There was a pause in their conversation, "So, Caroline…she your girlfriend?" He could tell she was biting the inside of her cheek as she asked.
"Oh look at the time! I have to go mingle… or something." He didn't care enough to make up an excuse. She knew what he was doing and he had no desire to lie to her.
"Unless hell has frozen over, you have no desire to talk to any of these people." Her lips formed a soft and knowing smile.
He sighed. "Tell you what, you let this go now and I promise I'll explain later."
"So, she's an ex? Just answer the question and I promise I won't say anything else about it tonight."
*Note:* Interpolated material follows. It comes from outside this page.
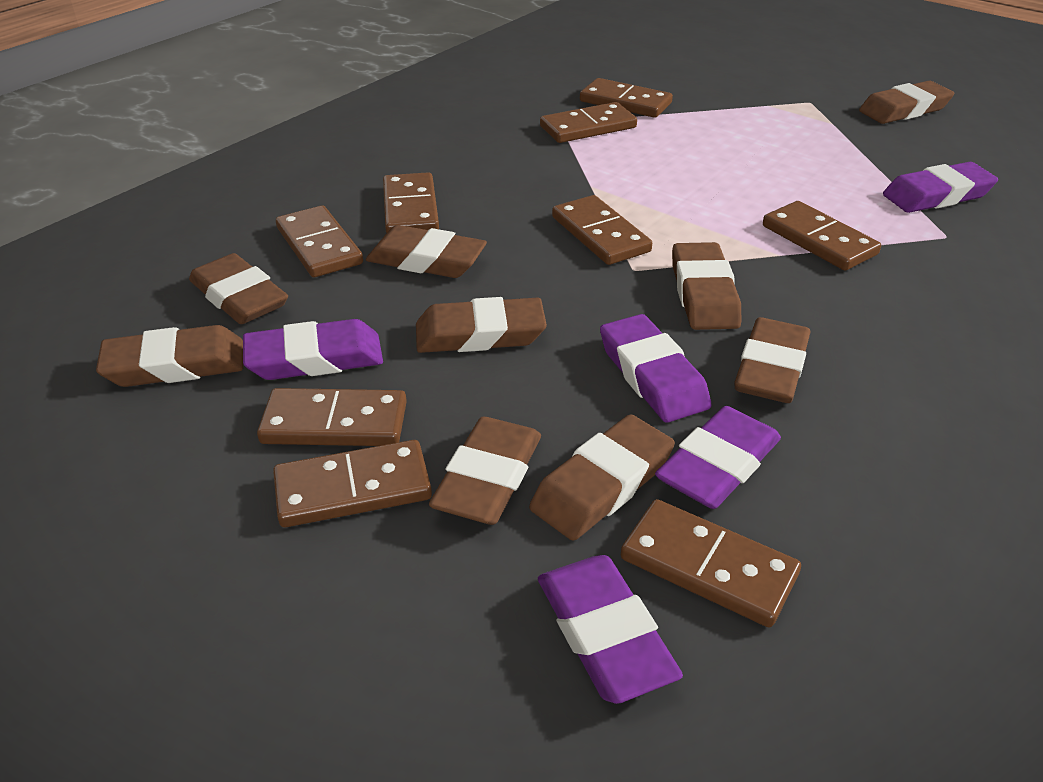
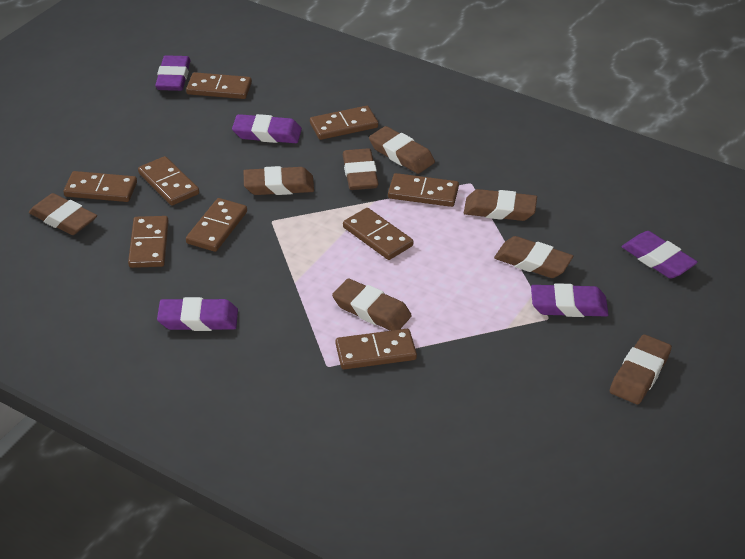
brown eraser: 9 -> 8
"Let it go…" He rolled his eyes.
"C'mon Jess. Little hint and I won't ask you for details until whenever this later thing comes."
He relented. "Yeah, she's an ex."
"Was that really that hard?"
"Not as hard as it is will be for you right now to drop the subject entirely." He smirked at her.
"But…"
"No."
"What if?"
"No." Jess said it with more authority this time, albeit it still had a tone of humor.
"Mean." She mock glared at him.
"No, mean would be me asking you about your love life."
Rory dropped her glared, "Okay, I'm done."
"How is Adam, by the way?"
"Okay this conversation is done." She glanced at her watch, "Waving my white flag. I should get going at any rate."
"You're being evasive."
"True as that might be, it's actually pretty late."
"You live close by?"
"A couple blocks."
"I'll walk you." He offered nonchalantly.